A fallen soldier's two wives meet for the first time at his funeral. KGET-TV's Heather Hope reports.
Army Specialist Moises Gonzalez was laid to rest Monday, but his death opened up a secret he had kept from family: He had never divorced his first wife, which was news to his second wife.
Both attended the funeral service -- not speaking to each other but sitting together in the first row -- yet only his first wife received the U.S. flag presented by the military, NBC affiliate KGET-TV reported.
Ruth Bayona, who married Gonzalez in 2010, earlier told KGET that she wasn't even contacted by the military about his death in a rollover accident on April 25.

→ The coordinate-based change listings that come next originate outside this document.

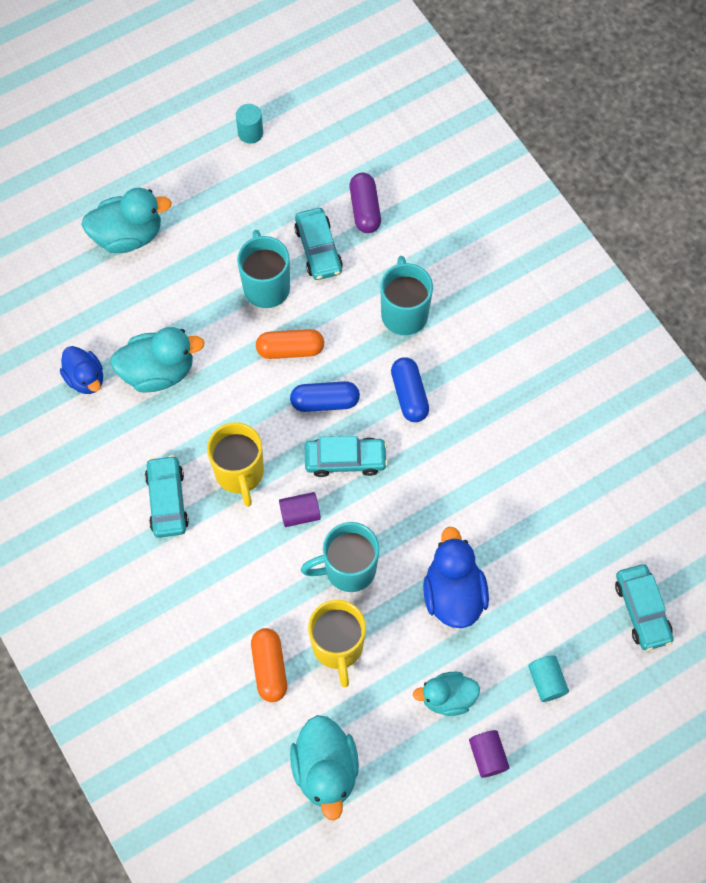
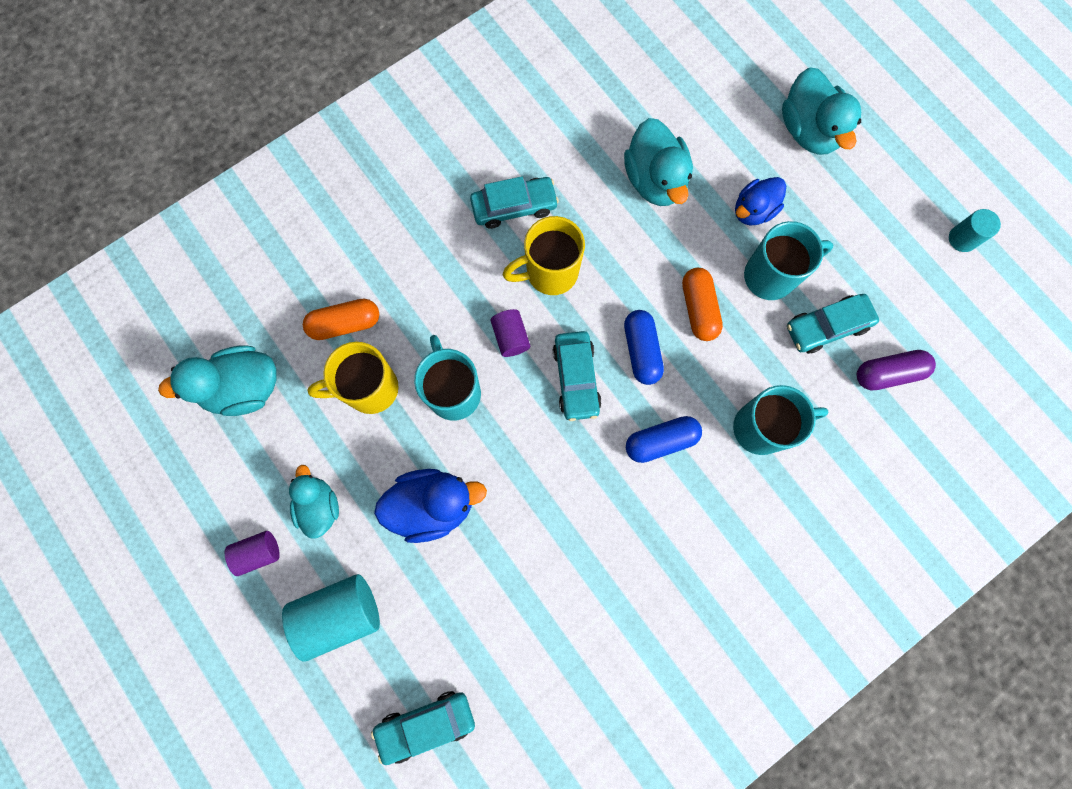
camera: 85 degrees right, 10 degrees up
(85, 378) = (638, 113): blue duck -> blue duck (753, 210)
(546, 681) = (340, 614): turquoise cylinder -> turquoise cylinder, size x1.79

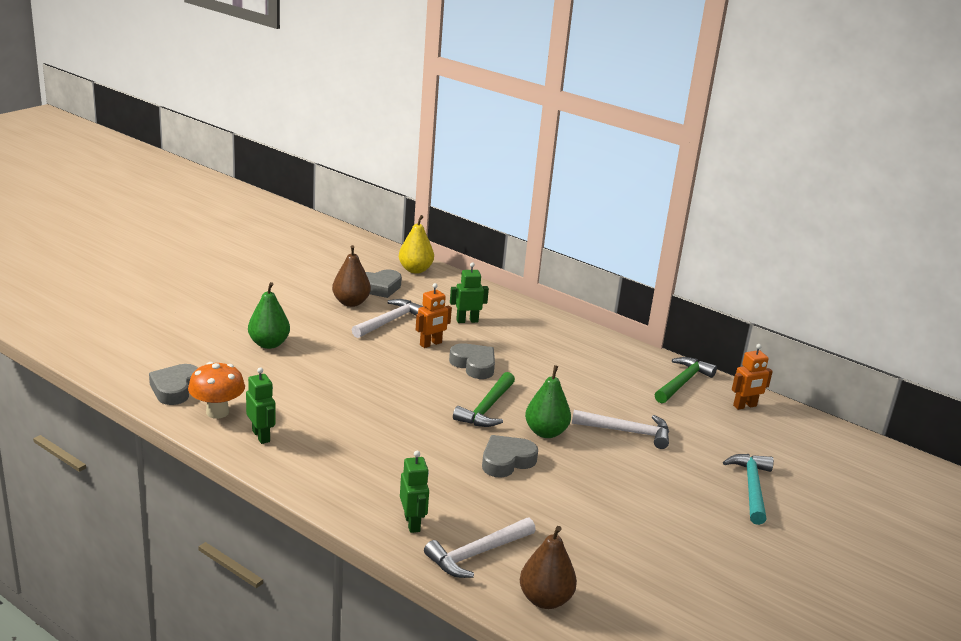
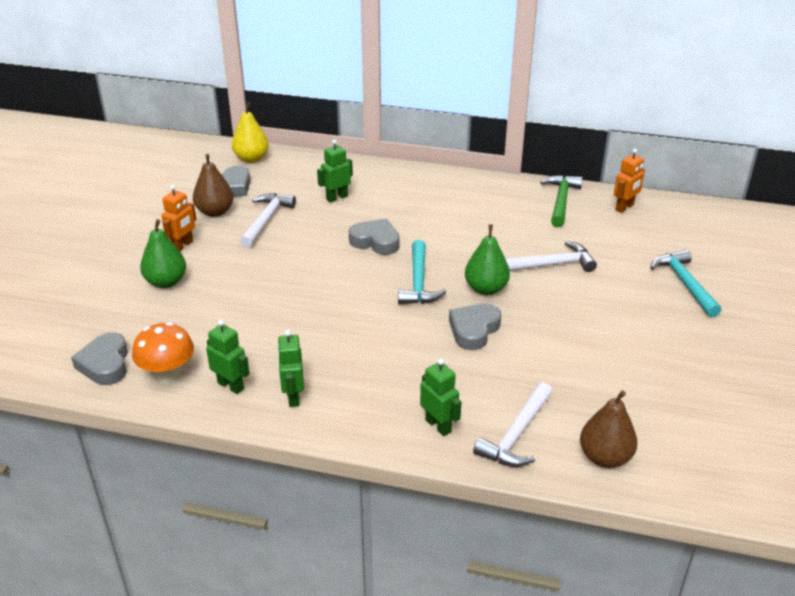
camera: 20 degrees left, 10 degrees up
(305, 460) = (293, 397): none -> green robot
(431, 344) = (321, 232): orange robot -> orange robot (183, 246)
(487, 408) = (418, 282): green hammer -> turquoise hammer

Instead, the military contacted Darlene Garcia of Los Angeles, Gonzalez's first wife, and said she would receive survivor benefits as well as the service flag.
Bayona, who lived with Gonzalez in Bakersfield, Calif., had hoped she would at least receive the flag, but Garcia's family made the point that it should go to them since Garcia bore Gonzalez's first child.

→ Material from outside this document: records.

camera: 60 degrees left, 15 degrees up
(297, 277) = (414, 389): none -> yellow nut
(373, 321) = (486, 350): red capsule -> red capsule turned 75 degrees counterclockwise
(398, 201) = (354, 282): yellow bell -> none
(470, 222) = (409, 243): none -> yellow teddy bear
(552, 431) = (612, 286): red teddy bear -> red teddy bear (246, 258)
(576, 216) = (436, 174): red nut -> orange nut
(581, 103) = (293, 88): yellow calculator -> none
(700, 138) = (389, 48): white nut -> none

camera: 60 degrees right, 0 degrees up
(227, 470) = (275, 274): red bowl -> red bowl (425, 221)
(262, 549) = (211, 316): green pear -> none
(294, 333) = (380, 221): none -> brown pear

"This woman hasn't been in his life for years and the only reason she's coming out right now is because of the benefits," Bayona told KGET. "I was with him during thick and thin for three years and he's not here to say anything to explain himself. I should get the flag, not her."

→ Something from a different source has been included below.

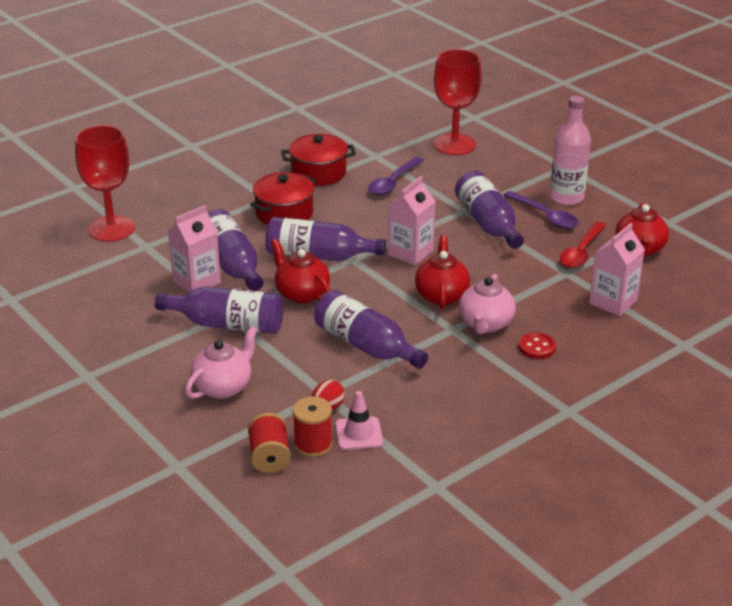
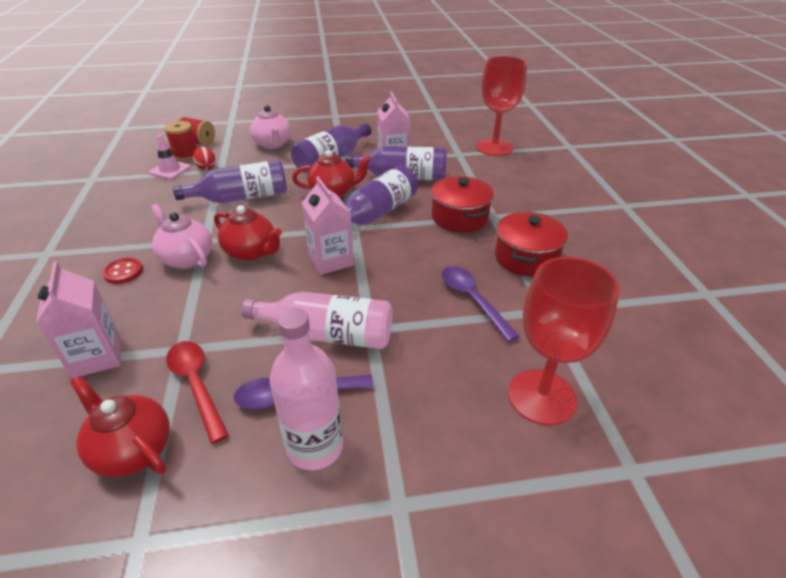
camera: 120 degrees right, 5 degrees up
(488, 223) = (328, 334): purple bottle -> pink bottle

Bayona also has a son by Gonzalez, as did a third woman who attended the service but was never married to Gonzalez, KGET reported.
Bayona said Gonzalez last year had told her about his first marriage but insisted that he had filed for divorce years earlier.
A casualty-assistance officer broke the news to her after she flew to Delaware to claim his body. "The JAG made a decision that she's the first wife so she’s the one who’s going to be recognized as the wife," Bayona told KGET, "just because of the years of the marriage certificates."
At the church service in Huntington Park, Calif., Bayona was in a state of disbelief.
"I feel like he's still in Afghanistan," she told KGET.
After the service, Gonzalez's father said he didn't want the feud to take away from his son's legacy.
"He died giving his life for the country he loved," KGET quoted Carlos Gonzalez as saying. "Like everything else in life we are here with his family. All of them."